Introduction: Our study is about the Bible being the "foundation" of revival. That seems a bit odd at first glance. If the lesson claimed that the Bible was the foundation for reformation, that would make perfect sense. Who reads the Bible to become converted? It seems that you hear the gospel, give your heart to God, and then read the Bible to better understand. Well, maybe not. Consider how our series started. We learned that we are living during the "lukewarm" age of the church. Those already in the church have heard the gospel. Thus, if we want to revive those (like us) who are already in the church, we need something more than the initial excitement of being converted. Let's plunge into our study of the Bible to discover its role in revival!

  1. Word For Life

    1. Read Hebrews 4:1-2. We have two groups of people who have heard the same gospel message. What makes the difference between the two? (One group accepted it by faith and the other did not.)

      1. What is the practical result of accepting the gospel by faith? (Those with faith enter into God's rest and the others do not.)

      2. What is this rest?

    2. Read Hebrews 4:3-5. How does the Sabbath help us understand what it means to enter into God's rest?

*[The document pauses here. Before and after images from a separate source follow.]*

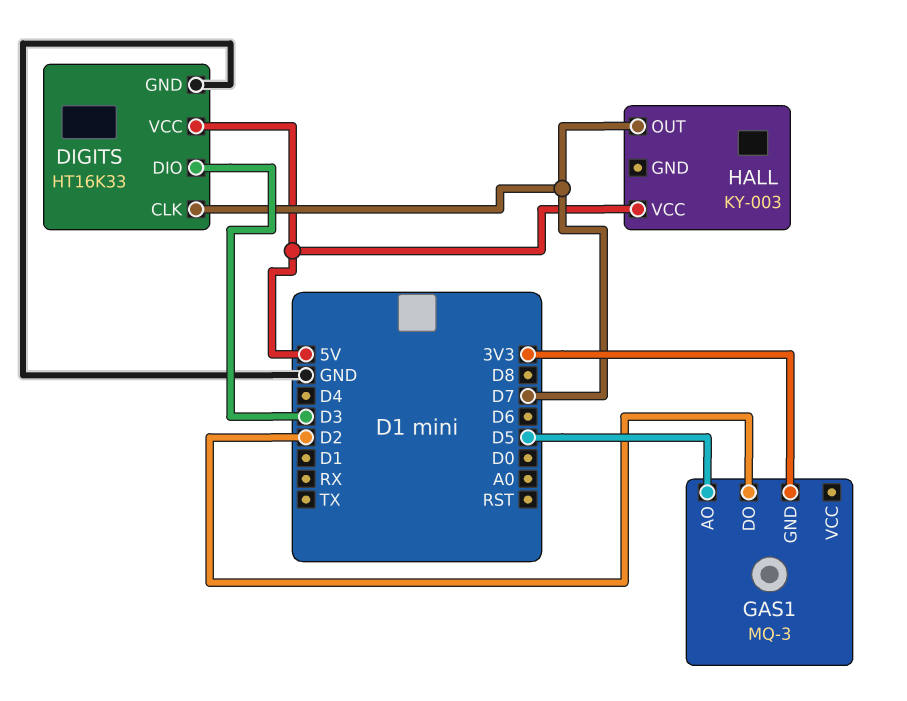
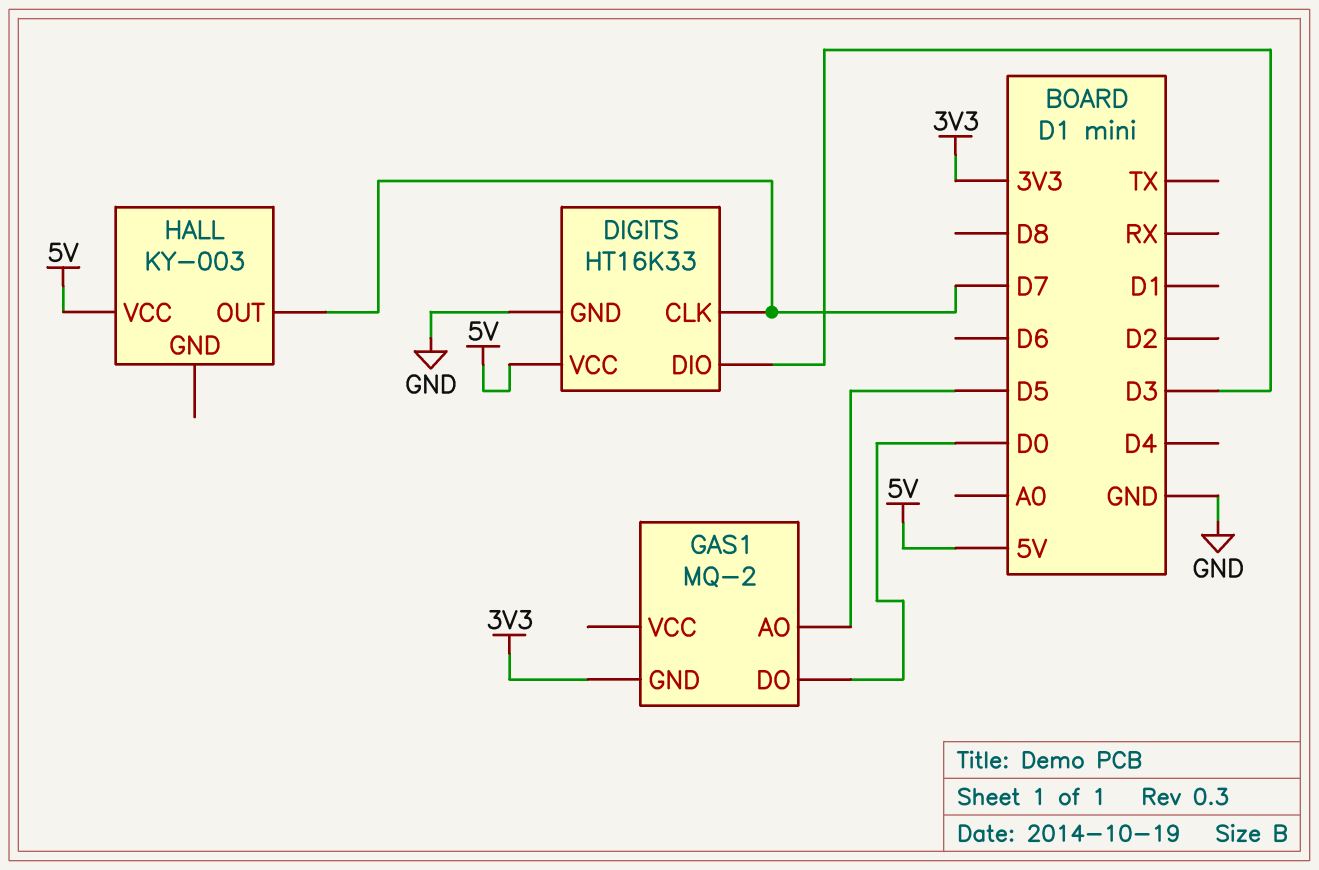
GAS1: MQ-3 -> MQ-2
GAS1 pin DO: D2 -> D0

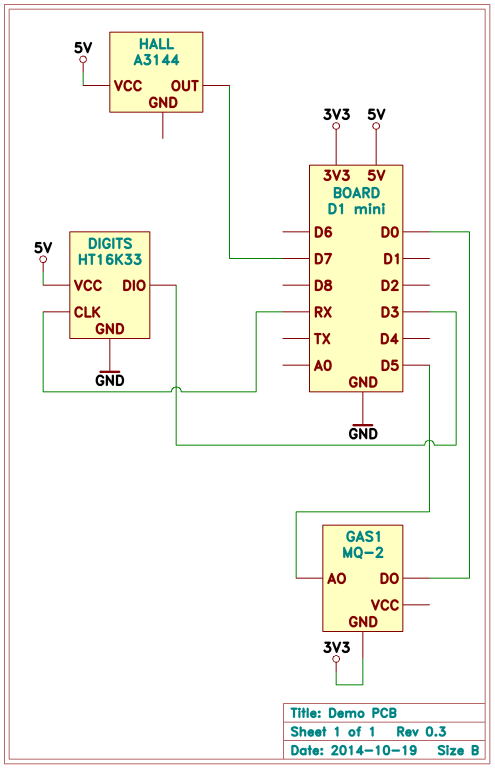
DIGITS pin CLK: D7 -> RX
HALL: KY-003 -> A3144

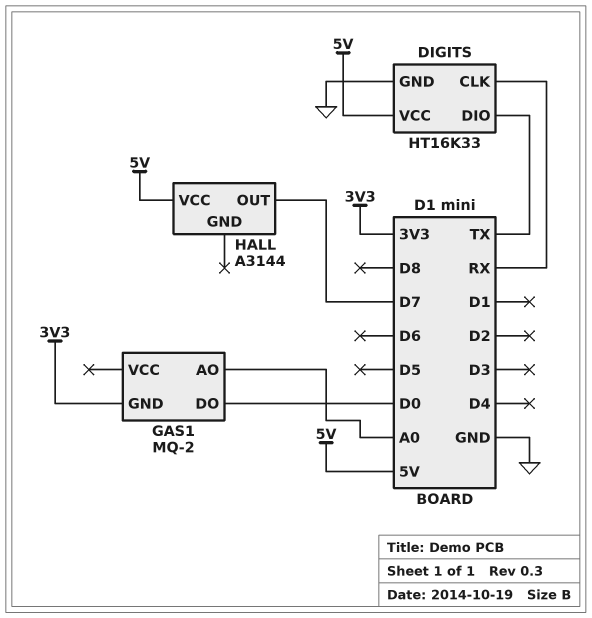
DIGITS pin DIO: D3 -> TX
GAS1 pin AO: D5 -> A0

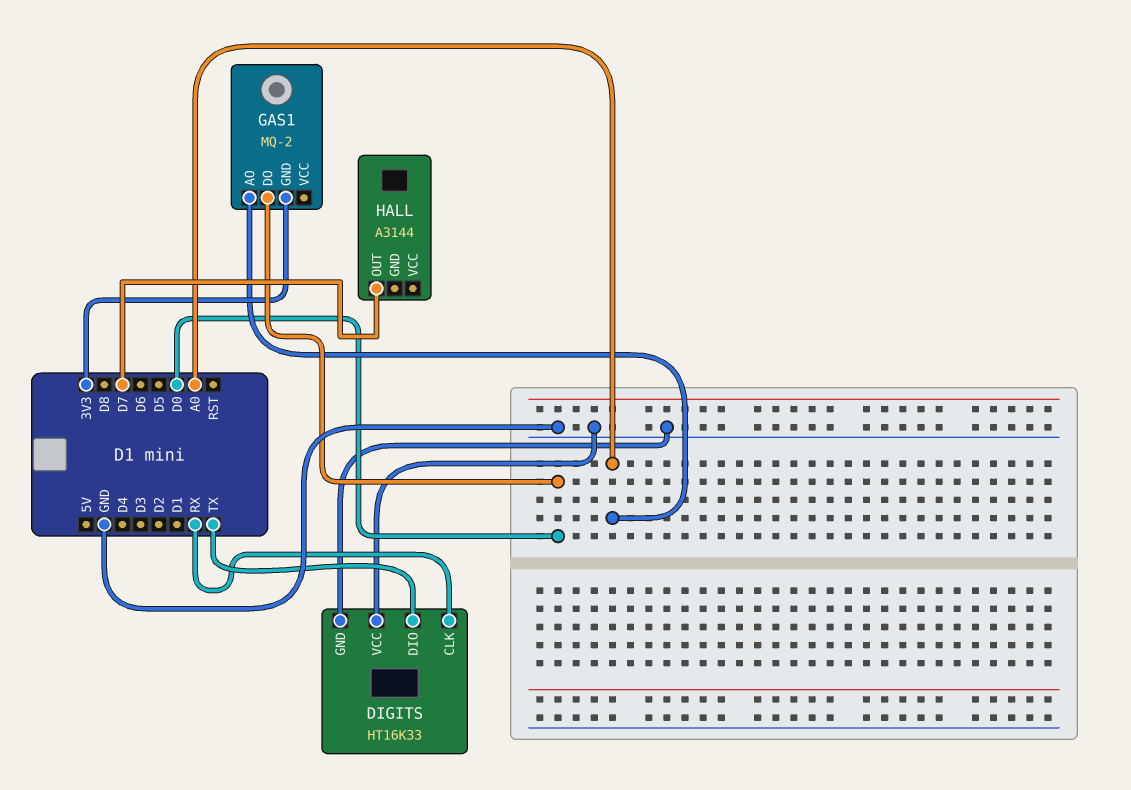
DIGITS pin VCC: 5V -> GND
HALL pin VCC: 5V -> none

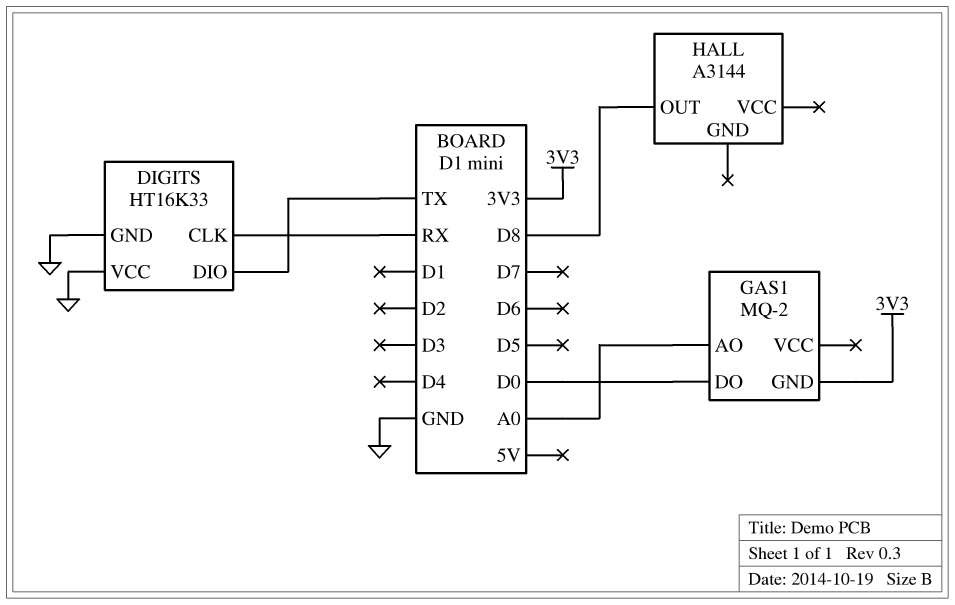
HALL pin OUT: D7 -> D8

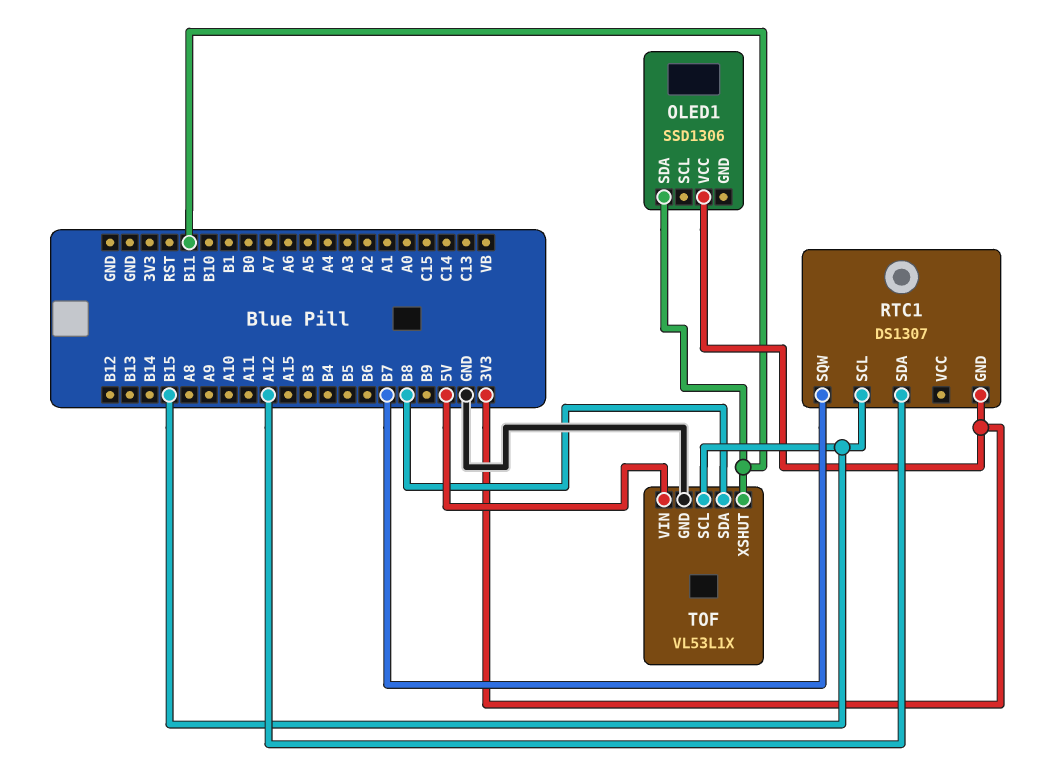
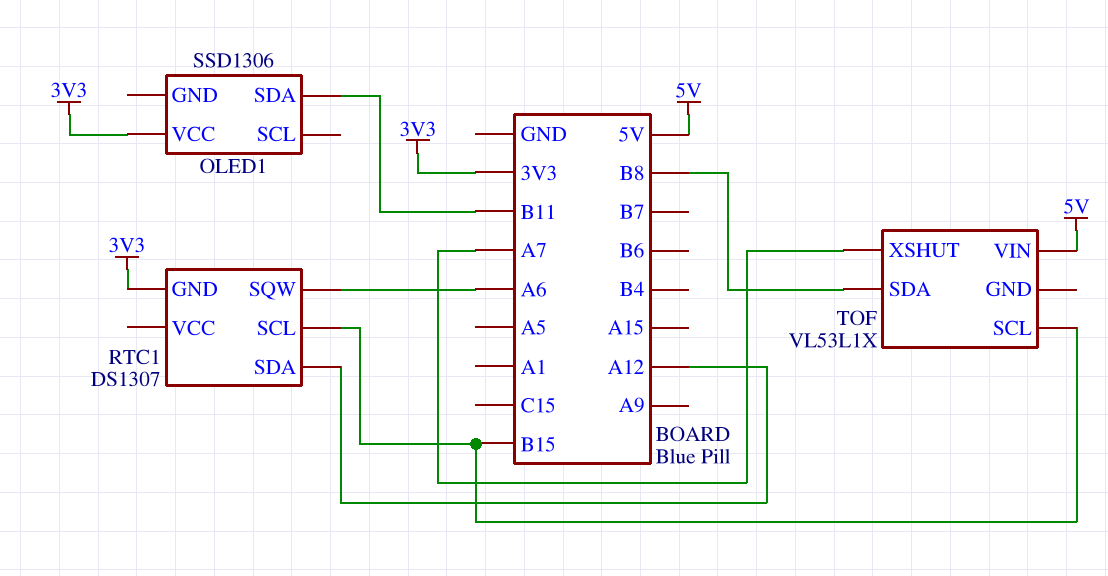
RTC1 pin SQW: B7 -> A6
TOF pin GND: GND -> none
TOF pin XSHUT: B11 -> A7

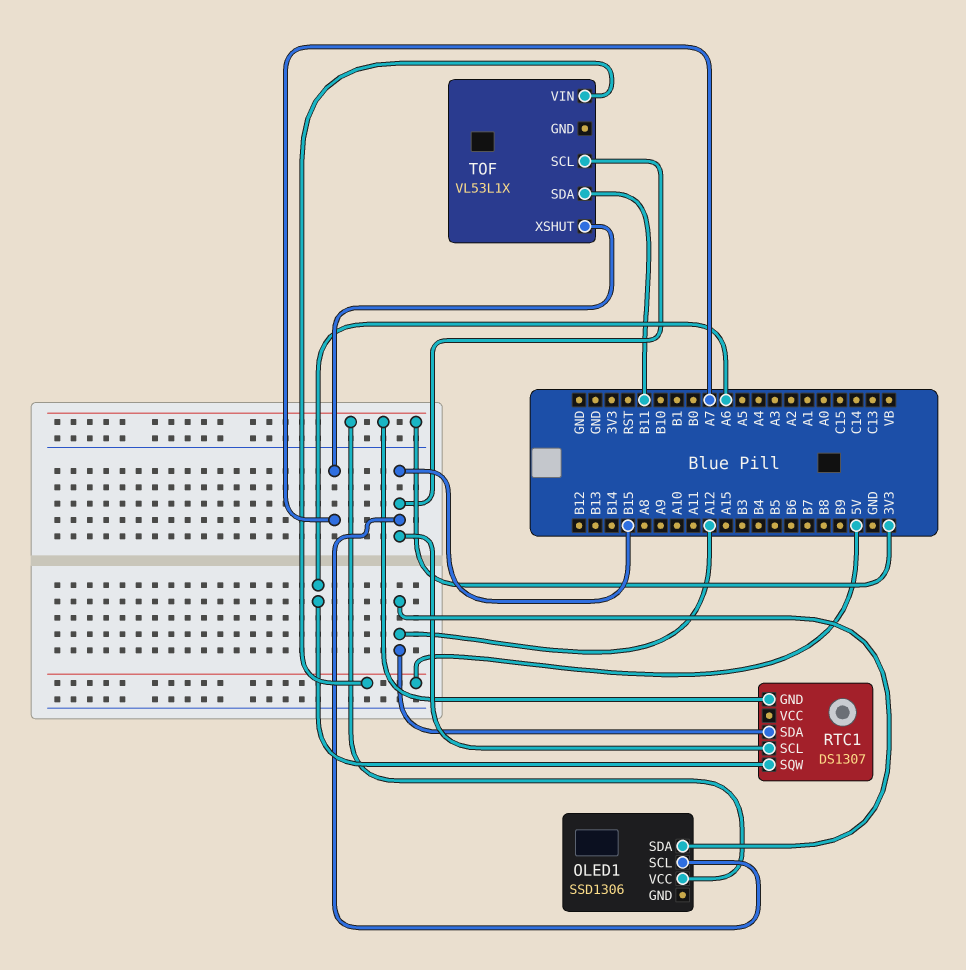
OLED1 pin SCL: none -> B15
OLED1 pin SDA: B11 -> A12
TOF pin SDA: B8 -> B11

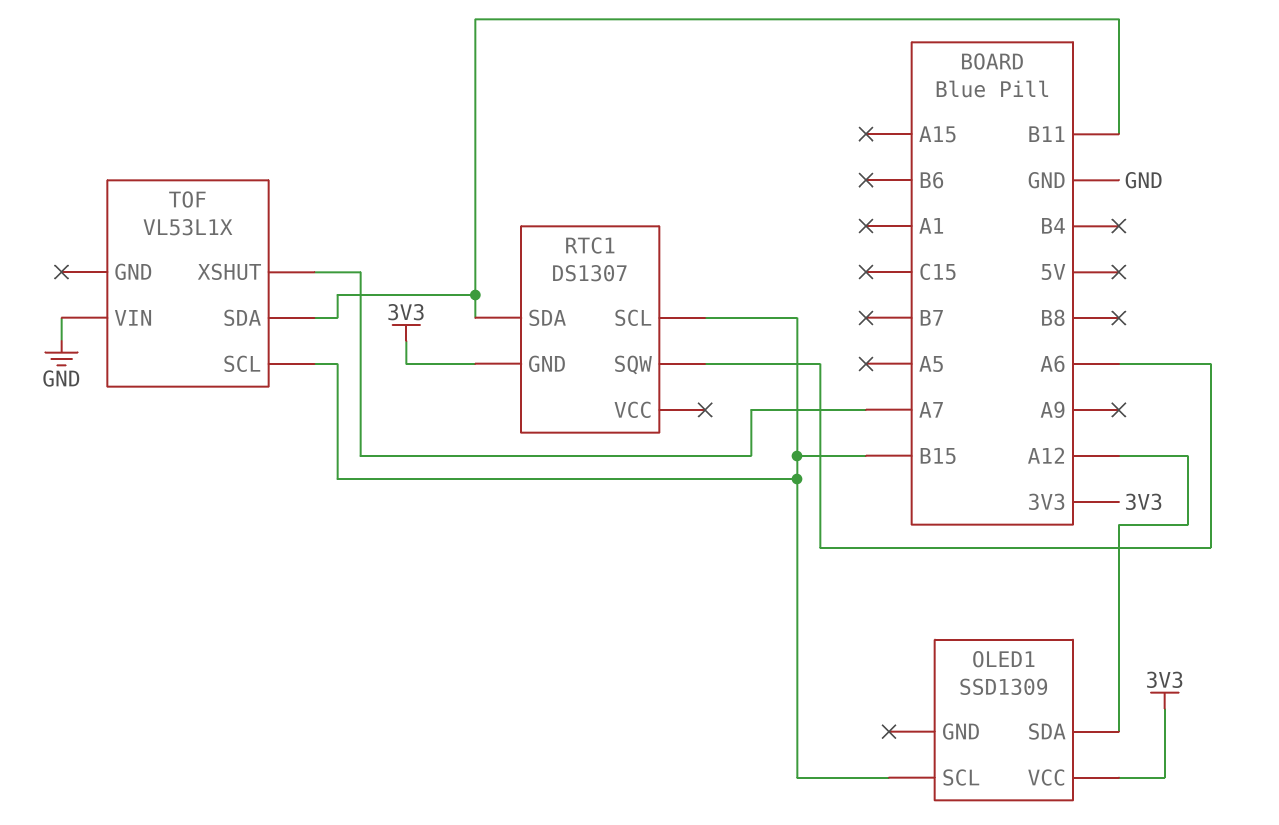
OLED1: SSD1306 -> SSD1309
RTC1 pin SDA: A12 -> B11
TOF pin VIN: 5V -> GND

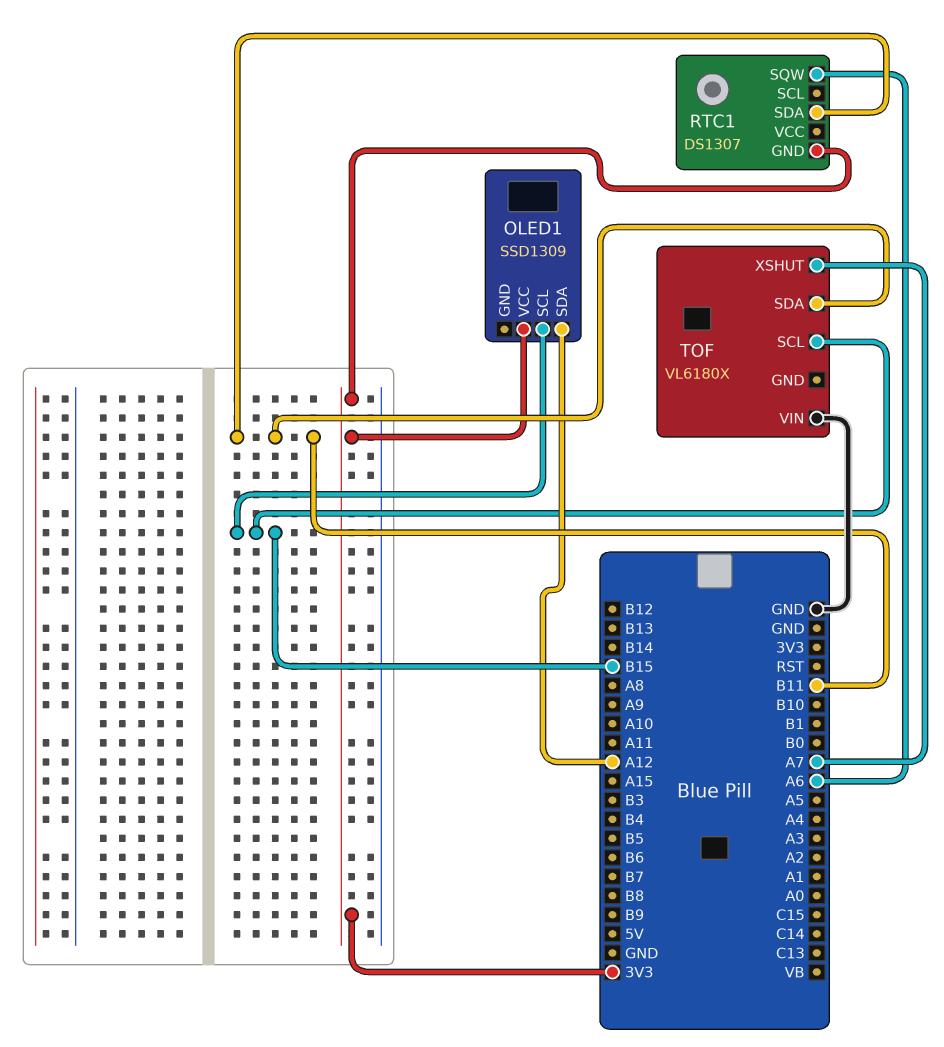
RTC1 pin SCL: B15 -> none
TOF: VL53L1X -> VL6180X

      1. What rest does the Sabbath reflect? (God's finished work of creation.)

      2. What rest does accepting the gospel by faith reflect? (God's finished work of salvation for those who accept it.)

      3. There exists a group of Christians who think the Sabbath is no longer important because we have entered the era of righteousness by faith. Considering these verses, what is your opinion on this issue ? (The logical conclusion is the precise opposite. Just as the Sabbath has always stood as a memorial to creation, it now also stands as a memorial to righteousness by faith. God created a time of rest for us to reflect upon His power and authority as Creator and His love and kindness as our Redeemer.)

    3. Read Hebrews 4:6-7. What gets in the way of entering into the Sabbath rest? (Disobedience. Disobedience that flows from a hardened heart.)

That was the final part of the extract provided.